Parisians, so the stereotype goes, are incredibly fond of a few key things: Wine, food, cigarettes, amour, and politics. Though the first four can be debated (well, sort of), the last seems to be universally true – especially these days, as we head into French election season. To keep you in the loop (and prepare you for any Parisian dinner parties you may attend), what follows is our crash-course to the political events that are on the lips of every Parisian we know.
The French presidential election is, in theory, a pretty straightforward undertaking: The President is elected to a 5-year term by universal suffrage. In the case that no candidate has a clear majority of votes, the top two candidates are selected and move onto a second round of voting. Once elected, the President is charged with appointing a Prime Minister who, along with the Parliament, is responsible for most of the country’s legislative activity. Though the presence of the Prime Minister and Parliament limits the President’s internal power, the President’s greatest influence is in the field of foreign policy. Unlike the U.S., French law places no limit on the number of terms a President can serve.
The upcoming elections, scheduled for the spring of 2007, have nearly 10 candidates on the Presidential ballot. Though there have been a few soft-spoken rumors that Chirac will run again (a possibility that’s looking more and more unlikely), the clear front-runners (and topics of most any conversation we overhear these days) are Nicolas Sarkozy of the Union for a Popular Movement (UMP) and Ségolène Royal of the Socialist Party (PS).

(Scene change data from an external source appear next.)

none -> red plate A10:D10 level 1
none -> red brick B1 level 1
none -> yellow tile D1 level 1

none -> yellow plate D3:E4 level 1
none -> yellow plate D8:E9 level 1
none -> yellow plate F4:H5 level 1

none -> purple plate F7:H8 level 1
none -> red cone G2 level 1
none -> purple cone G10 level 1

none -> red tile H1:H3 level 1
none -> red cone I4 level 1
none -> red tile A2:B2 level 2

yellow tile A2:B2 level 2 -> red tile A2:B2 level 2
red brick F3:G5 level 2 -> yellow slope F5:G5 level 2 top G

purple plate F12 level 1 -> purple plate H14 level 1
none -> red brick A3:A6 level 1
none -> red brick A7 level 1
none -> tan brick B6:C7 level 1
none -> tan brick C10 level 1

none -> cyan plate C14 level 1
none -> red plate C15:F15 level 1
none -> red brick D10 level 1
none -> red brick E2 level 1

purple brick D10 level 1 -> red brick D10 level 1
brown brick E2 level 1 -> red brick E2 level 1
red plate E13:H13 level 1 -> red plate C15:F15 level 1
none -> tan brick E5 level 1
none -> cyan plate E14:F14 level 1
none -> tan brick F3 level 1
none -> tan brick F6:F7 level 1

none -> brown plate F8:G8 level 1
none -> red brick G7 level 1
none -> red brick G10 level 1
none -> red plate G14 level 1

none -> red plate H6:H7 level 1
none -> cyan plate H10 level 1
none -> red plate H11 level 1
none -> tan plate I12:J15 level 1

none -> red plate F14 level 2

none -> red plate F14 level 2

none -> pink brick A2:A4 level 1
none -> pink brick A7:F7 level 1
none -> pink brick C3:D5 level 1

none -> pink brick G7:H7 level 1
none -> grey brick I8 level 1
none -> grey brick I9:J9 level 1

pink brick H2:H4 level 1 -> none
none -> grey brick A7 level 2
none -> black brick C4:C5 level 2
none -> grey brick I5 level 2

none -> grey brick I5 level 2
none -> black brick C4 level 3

According to Le Parisien’s preliminary polls, the two are exactly tied with a 31% approval rating.
Sarkozy, France’s current Minister of the Interior, has served as the leader of the UMP, a political party of the center-right, since the fall of 2004. As the Minister of the Interior, Sarkozy has made his mark on the current government with his strict anti-immigration and law-and-order policies, as well as proposed economic reforms that call for fairer taxation systems and a reduction in the budget deficit, among other things. Sarkozy’s internal crime policies, which were most clearly highlighted during the riots of 2005, have been popular with some but have also alienated others who feel that his proposals jeopardize civil rights and liberties.
Royal currently serves as the President of the region of Poitou-Charentes and member of the National Assembly. As a major player in France’s Socialist Party, Royal is known for her honest critiques of many left-wing policies, among them juvenile delinquency (again brought up by the riots of last year) and the 35-hour work week. In the past, she has made waves with her environmentalist stance and the significant changes she has implementation in the French education system and social affairs, such as the creation of paternity leave. Though Royal has been generally commended for her refreshing approach and unwillingness to engage in petty party politics, some fear that her background lacks the meatiness of Sarkozy’s, and that her appointment would be due more to her gender than her suitability for office.
Regardless of the particulars of each candidate, no one is blind to the fact that the next President will have a barrage of issues to contend with, many of which are being pushed to the forefront of the election debates and media coverage. One of the most pressing is France’s current unemployment rate, which is hovering near 10%, and was a catalyst for the civil (mostly student-based) unrest last spring. Law and order, as evidenced by the spurts of violence of last year, remains a prime concern for many, and raises questions about the poor suburbs surrounding the Paris city center. To add to the mix, the recent Clearstream scandal (which implicated a number of high-ranking French politicians in various cases of forgery) is still being investigated, and any new findings could have a major influence on the upcoming polls.